Naogaon 2. January 2016

On our first trip to Naogaon,  there was a man in our train compartment with whom we had got talking. He was a Bangladesh Railways staff who worked in the signals section at Ishwardi station, but he was on leave that day. His name was Mohammad Enamul Kalam and he told us stories about how he also practiced acupressure and healing and was returning from a patient’s house. He talked about many mystical things and I somehow felt there was more to this encounter, it would not end with this one conversation. So I asked for his phone number. Before this second trip Enamul bhai and I spoke on the telephone and we arranged to meet at Ishwardi station. I was anyway fascinated by the idea of a man who signals trains to halt and pass. Also, the name of these stations.

 

 

After last year’s trip and the visit to the Naogaon Ganja Society Cooperative office, I had a feeling that I would now have to look elsewhere for the fakirs on Bake’s cylinders and maybe I would be able to come back to Naogaon at some later stage.

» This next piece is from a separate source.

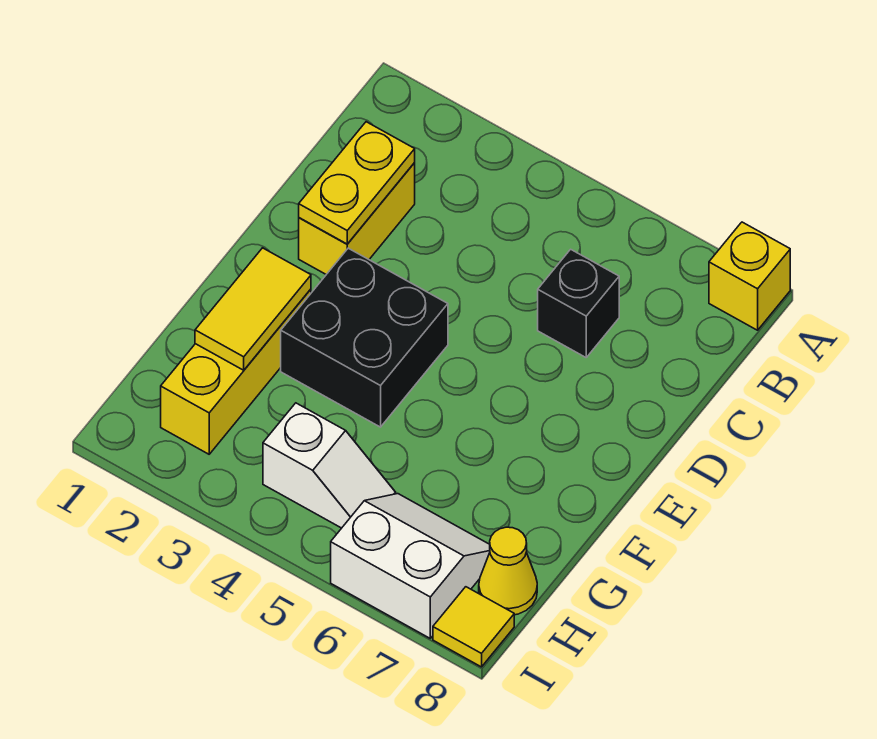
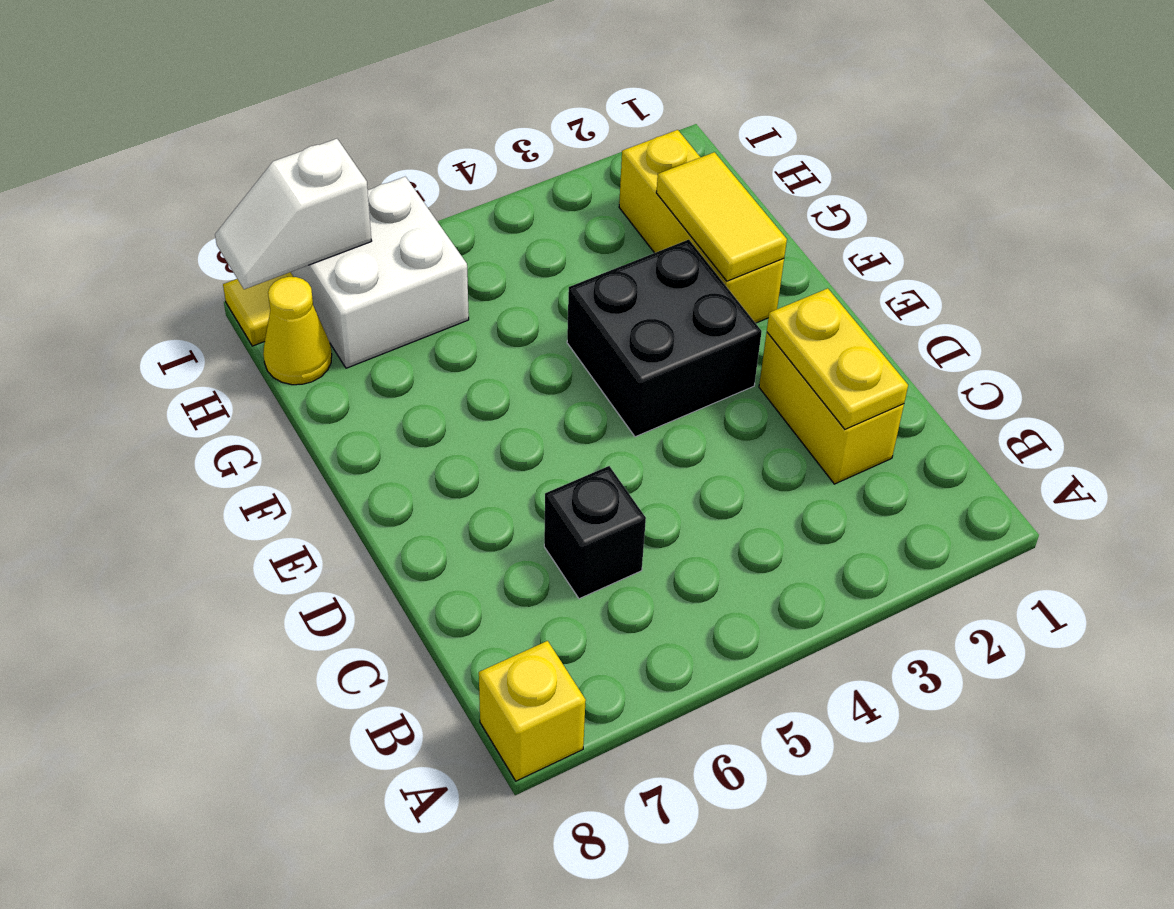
white slope H4:H5 level 1 top 4 -> white slope I7:I8 level 2 top 7
white slope H6:I7 level 1 top I -> white brick H6:I7 level 1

The folk music collector Muhammad Mansooruddin (1904-87) – this is the spelling he might have liked to use, with a double o, as I have seen his letter to Arnold Bake signed thus, although the conventional spelling is Mansuruddin—was Arnold Bake’s companion on his 1932 Naogaon trip. He came and met the Bakes at Santahar station, then took them in a carriage to Naogaon where they would be staying with the Sub-Divisional Officer, Annada Shankar Ray, himself a reputed poet and essayist, and his American wife Lila, also a writer. Mansooruddin was with Bake when he was making his recordings on 28 February 1932. He was making his own recordings, albeit in his notebook, as has been recorded by Annada Shankar in an essay. My thoughts were that perhaps the songs Bake recorded later appeared in some volume of Mansooruddin’s Haramoni?

 

  

 

I was accompanied on this trip by Dhaka-based filmmaker-photographer Moti Rahaman, a nephew of Mansooruddin’s, and his wife Nowrin Oshin, a young writer and editor of a journal on environment. Moti had been trying to work on Mansooruddin, but the rest of the family weren’t so keen to build an archive with the papers and correspondence of this man’s amazing collection of folk songs, published in 13 volumes, between Calcutta and Dhaka. Much of the material must be either lost or scattered beyond retrieval. I thought we could look for the songs Bake recorded in Mansooruddin’s volumes, itself a difficult task. Before that we would have to be able to listen to the songs, get a sense of the words and thus know what to look for. All of this would take time. Going to Mansooruddin’s home, seeing his grave, going to the station where he had met Bake, tracing the route the Bakes would have taken—that would give a sense of a lost time, I thought. Moti, Oshin and I took a bus from Dhaka to Sirajganj.

 

 

From these recordings, the listener will get a sense of place and time. As I am listening again, I can listen to my mind, formulating the questions. I am moving bit by bit, looking, listening, feeling, searching and finding too.

 

We had to wait for a long time at Ishwardi Road station and Enamulbhai told us stories about trains and stations. Oshin and Moti joined in, Enamulbhai read Oshin’s palm and told her, her story!

 

 

Then on the train to Santahar, Enamulbai and I chatted with a man from Joypurhat about the land and crops and catching fish in Chalan Beel—the estuaries which form when water from the hills flow down and flood the fields, transforming them into lakes. Then the villages become little islands and people go from place to place in boats. I asked the man if they grow ganja in Joypurhat and he said no. Then Enamulbhai told us a story about tasting ganja for the first and only time in a friend’s house near Akkelpur, near Naogaon.

 

 

 

At Santahar station I wanted to get a feel of what the place must have been like when Bake came here all those years ago. We went for a walk and Enamulbhai talked about the railways and old stations, Jagatee and Pakshey and the Hardinge Bridge, built in 1915.

  

These photographs by Sarker Protick capture for me something of that old time of what we were talking, although they were taken some time in 2018-19.

 

We took a real roundabout route to Pabna that evening, first going by bus to Bogura and another bus to Pabna. We would stay with Moti’s cousin Shariful Islam Bablu that night. Then the next morning folklorist Uday Shanker Biswas came to meet us from Rajshahi; we had met on our first Naogaon trip. We all set off for Sujanagar, Mansooruddin’s home, where Moti’s cousin Babul Mandal lives now. The women of the house had cooked a huge meal for us while Babulbhai told us stories about the Padma river.

 

 

  

 

And we went to see Mansuruddin’s grave.

  

 

From here Uday, Moti, Oshin and I went to look for a place in Sirajganj by the name of Bordul, which was in Pabna once, and which might have been my father’s village, but found ourselves amidst green fields and broken tracks. I could not find any trace of my father’s village, but tried instead to listen to the way people talked. Had my father stayed on here, would he too have talked this way?